Monday 12 April 2010

47. M.R. James - 'The Ash Tree' (1903)

'there is also this passage, which I transcribe for the sake of the light it throws upon the course of events, and also upon the common beliefs of the time: [...]'
M.R. James, Collected Ghost Stories (Ware, Herts: Wordsworth Classics, 1992, p.33)

'The Ash Tree' is a mixture of historical investigation, travelogue and drama: 'And so ends the first act of the Castringham tragedy'. (p.34)

The oddly Italianate Suffolk is perfectly evoked in a lengthy, digressive opening. Past misdeeds, learnedness and loneliness seem intrinsic to this adventurous county of Benjamin Britten and Brian Eno. There are few landscapes as odd in blighty: the juxtaposition of purplish Dunwich Heath with beach and apocalyptic Sizewell Nuclear Power Plant. Time-frozen parish churches that reminded me of Dad's Army, secretive WW2 and Cold War radar sites, villages of 17th century timber housing oddly familiar from Lovejoy; genteel seaside resorts like the becalmed Aldeburgh and the slightly more bustling Southwold, both with distinctively pastel coloured beach huts and houses. Strong, dark Adnams Broadside ale. Weird examples of architectural planning, such as in Thorpeness.

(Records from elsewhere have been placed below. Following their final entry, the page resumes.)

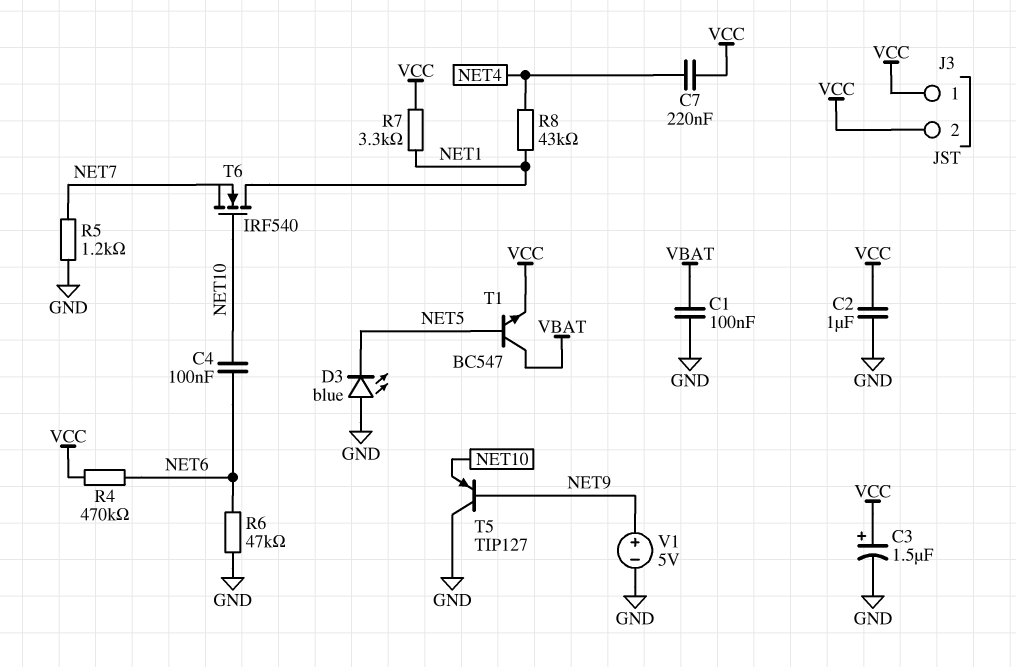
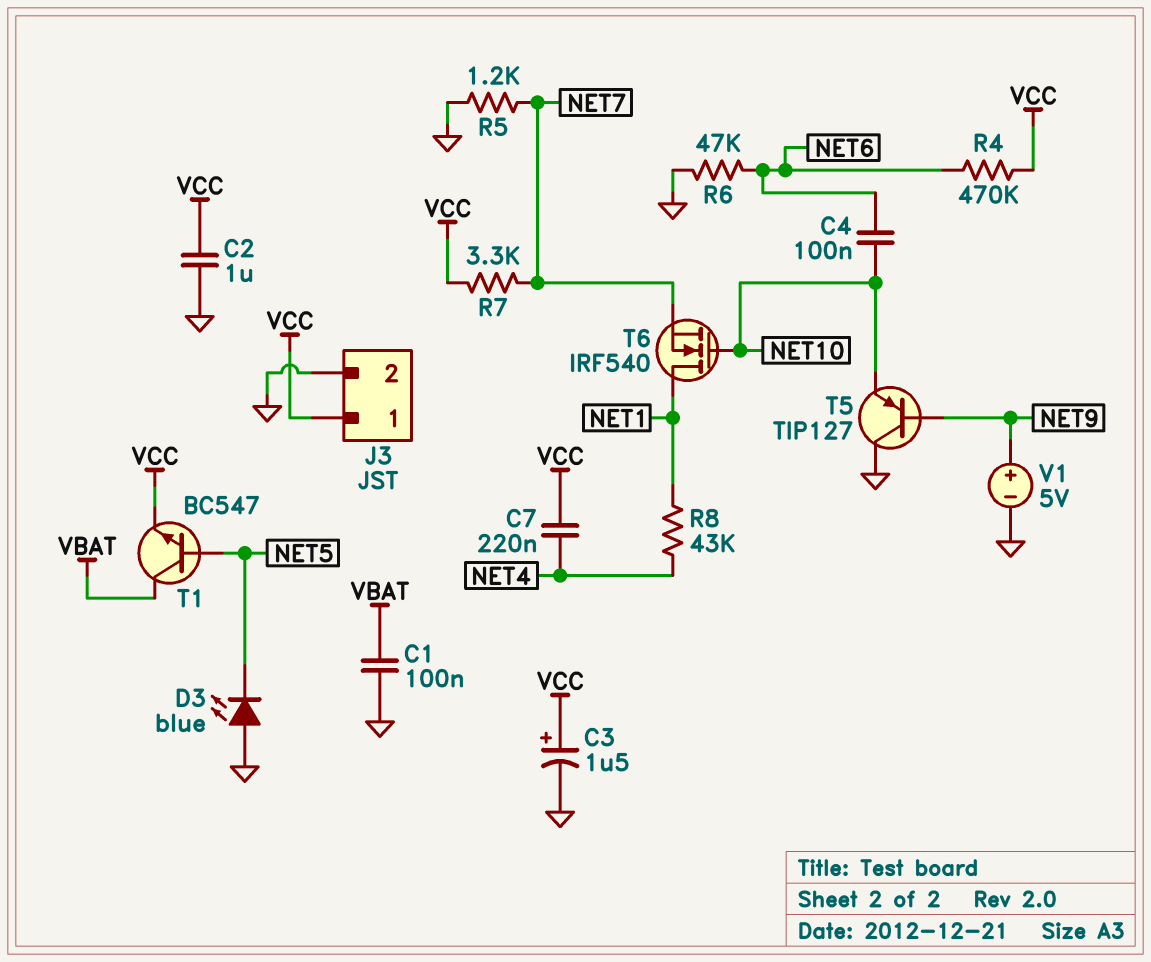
J3 pin 2: VCC -> GND
R7: 3.3k (NET1, VCC) -> 3.3k (NET7, VCC)

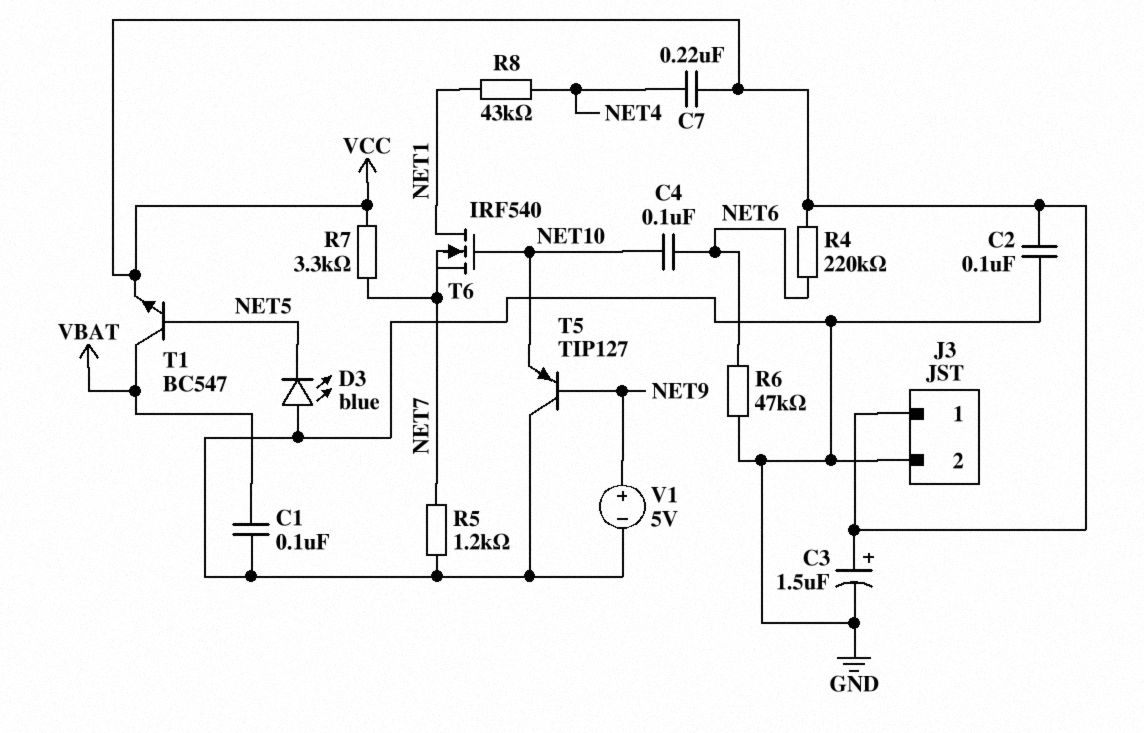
C2: 1uF (GND, VCC) -> 100nF (GND, VCC)
R4: 470k (NET6, VCC) -> 220k (NET6, VCC)

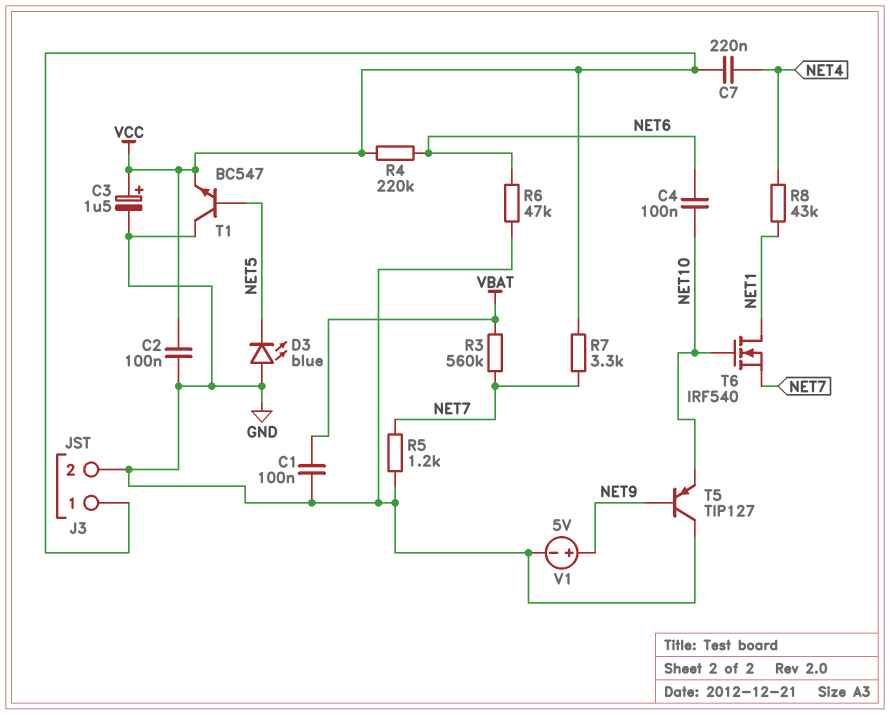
R3: none -> 560k (NET7, VBAT)
T1: NPN BC547 (B NET5, C VBAT, E VCC) -> NPN BC547 (B NET5, C GND, E VCC)

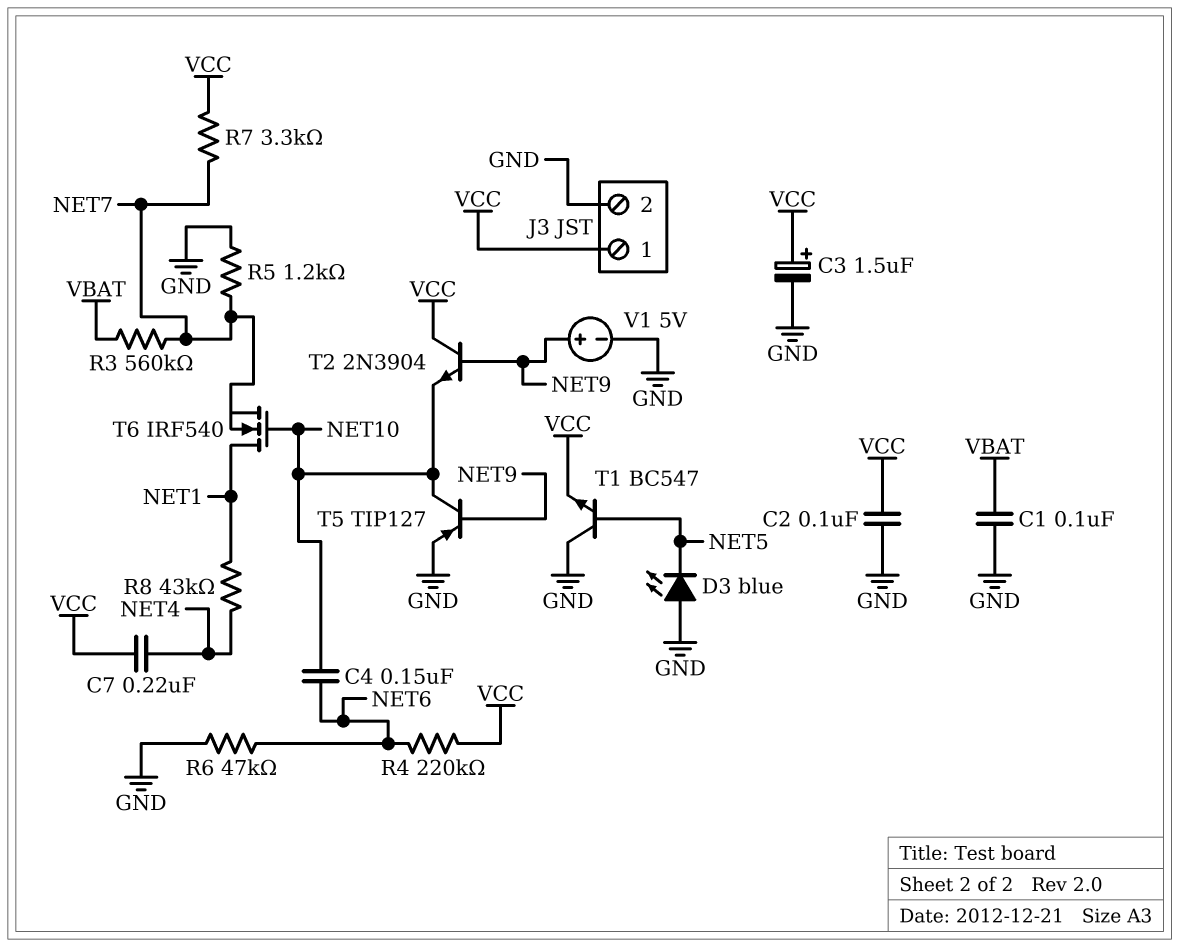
C4: 100nF (NET6, NET10) -> 150nF (NET6, NET10)
T2: none -> NPN 2N3904 (B NET9, C VCC, E NET10)
T5: PNP TIP127 (B NET9, C GND, E NET10) -> PNP TIP127 (B NET9, C NET10, E GND)

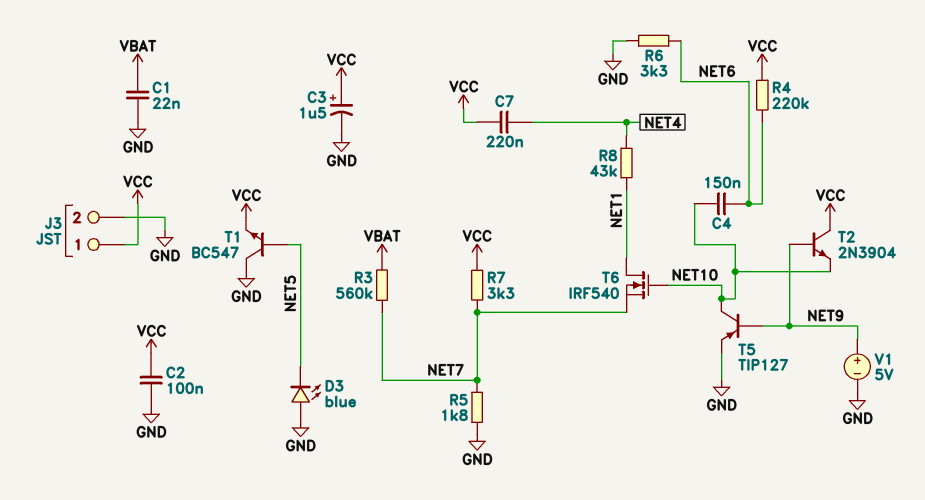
C1: 100nF (GND, VBAT) -> 22nF (GND, VBAT)
R5: 1.2k (GND, NET7) -> 1.8k (GND, NET7)
R6: 47k (GND, NET6) -> 3.3k (GND, NET6)

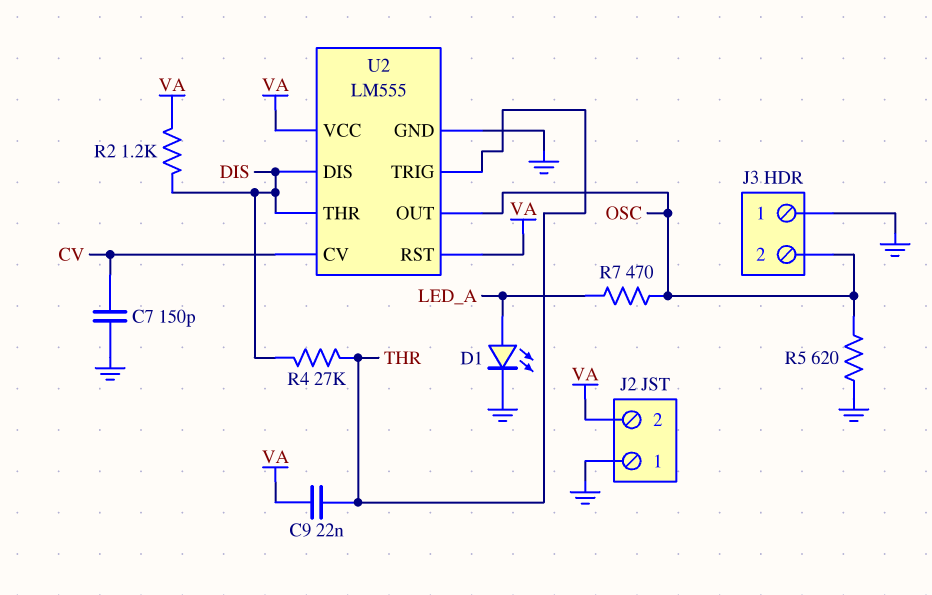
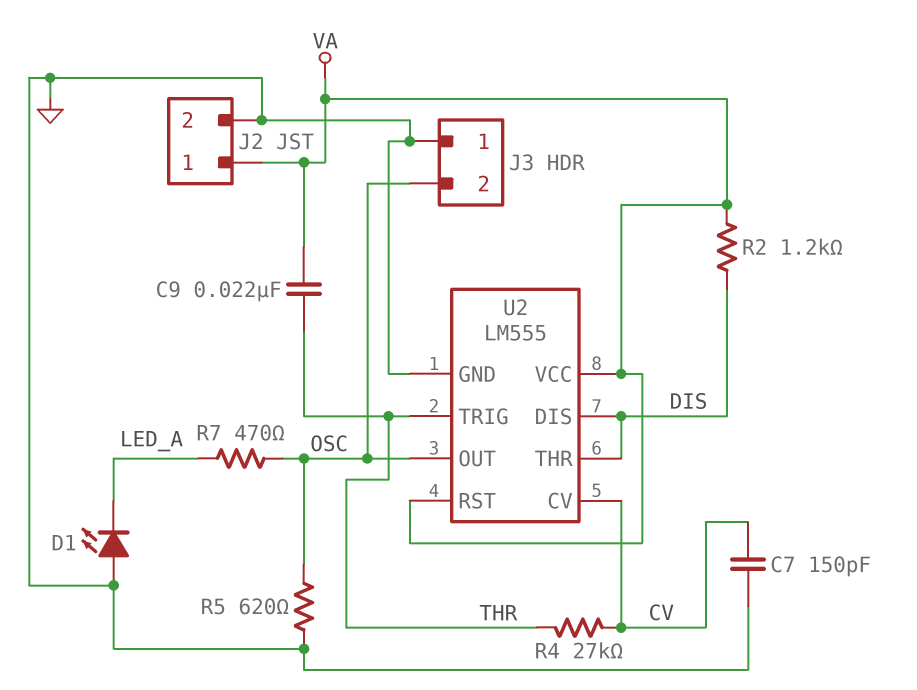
D1: LED (A LED_A, K GND) -> LED (A GND, K LED_A)
J2 pin 1: GND -> VA
J2 pin 2: VA -> GND
R4: 27k (DIS, THR) -> 27k (CV, THR)

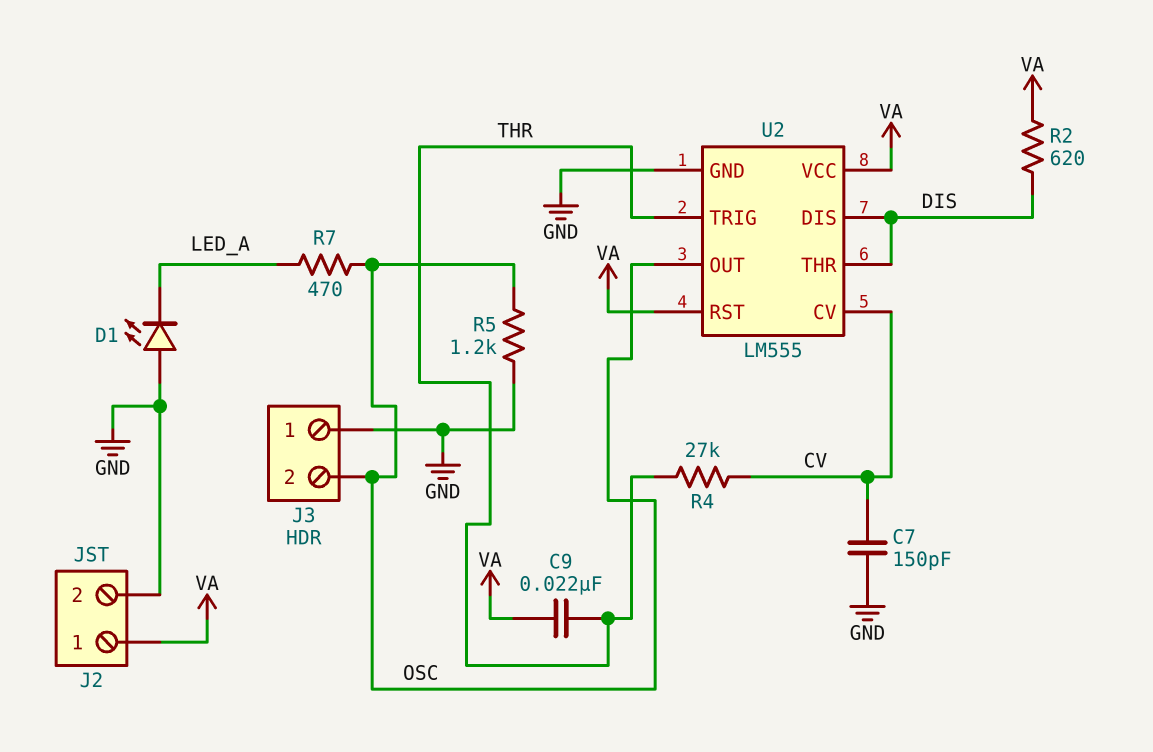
R2: 1.2k (DIS, VA) -> 620 (DIS, VA)
R5: 620 (GND, OSC) -> 1.2k (GND, OSC)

The dating of the different occupants of the house is typically precise: 'Those who are interested in the details will find a statistical account in a letter to the Gentleman's Magazine of 1772, which draws the facts from the Baronet's own papers.' (p.35)

M.R. James ploughs the most English of furrows, in playing upon the mythical and historical exactitude, and their discordance. There is the antiquarian's concern with old books and libraries, inevitably worked into the opening reverie on Suffolk: 'I like the library, too, where you may find anything from a Psalter of the thirteenth century to a Shakespeare quatro.' (p.30) Several of the protagonists have scholarly leanings, as is usual in James; for example, William Crome, the grandson of the erstwhile vicar.

The Michael Reeves film Witchfinder General (1968), almost exclusively filmed in Jamesian Suffolk, comes to mind in Sir Richard's foolhardy burning of Mrs Mothersole's empty coffin, reviving 'for a time all the stories of witch-trials and of the exploits of the witches, dormant for forty years.' (p.35) History will not relinquish its grip, its fascination; James's characters and landscape (from whatever stage in time) resound with the past. It seems natural for James to set the climactic part of his story in 1754 and then have characters who have never previously met striking up an acquaintance based upon familial history: upon meeting William Crome, Sir Richard says, 'the name of Crome is always a passport to Castringham. I am glad to renew a friendship of two generations' standing.' (p.37)

The 'Castringham sickness'. Matter-of-fact, localised tragedy. There is an unknowable quality to the sequence of events which is chronologically related; as ever in MRJ, there is no visible violence, but rather the suggestion of malevolence; no marks of violence, but a window left open. The initial suggestion that it might a squirrel running up and down the stem of the ash seems plausible enough, and even when we get clearer elucidation of the threat, it is left opaque, mystical almost: 'Such a nest of catarrhs and agues was never seen.' (p.37) Ultimately, as is the case in other good weird fiction - and indeed pure cinema - 'the reader must judge for himself.' (p.31)

The topography of the house and its grounds is methodically set out, James creating an eerie atmosphere. It will be interesting to see whether David Rudkin's Ghost Story for Christmas version (TX: BBC1, 23/12/1975) manages to capture the subtle dread of the Jamesian prose. From watching Rudkin's previous Play for Today, Penda's Fen (TX: 21/03/1974), it would seem Rudkin would be an ideal adaptor of this sort of English piece, which is so much about the pull of landscape and ghosts of the past.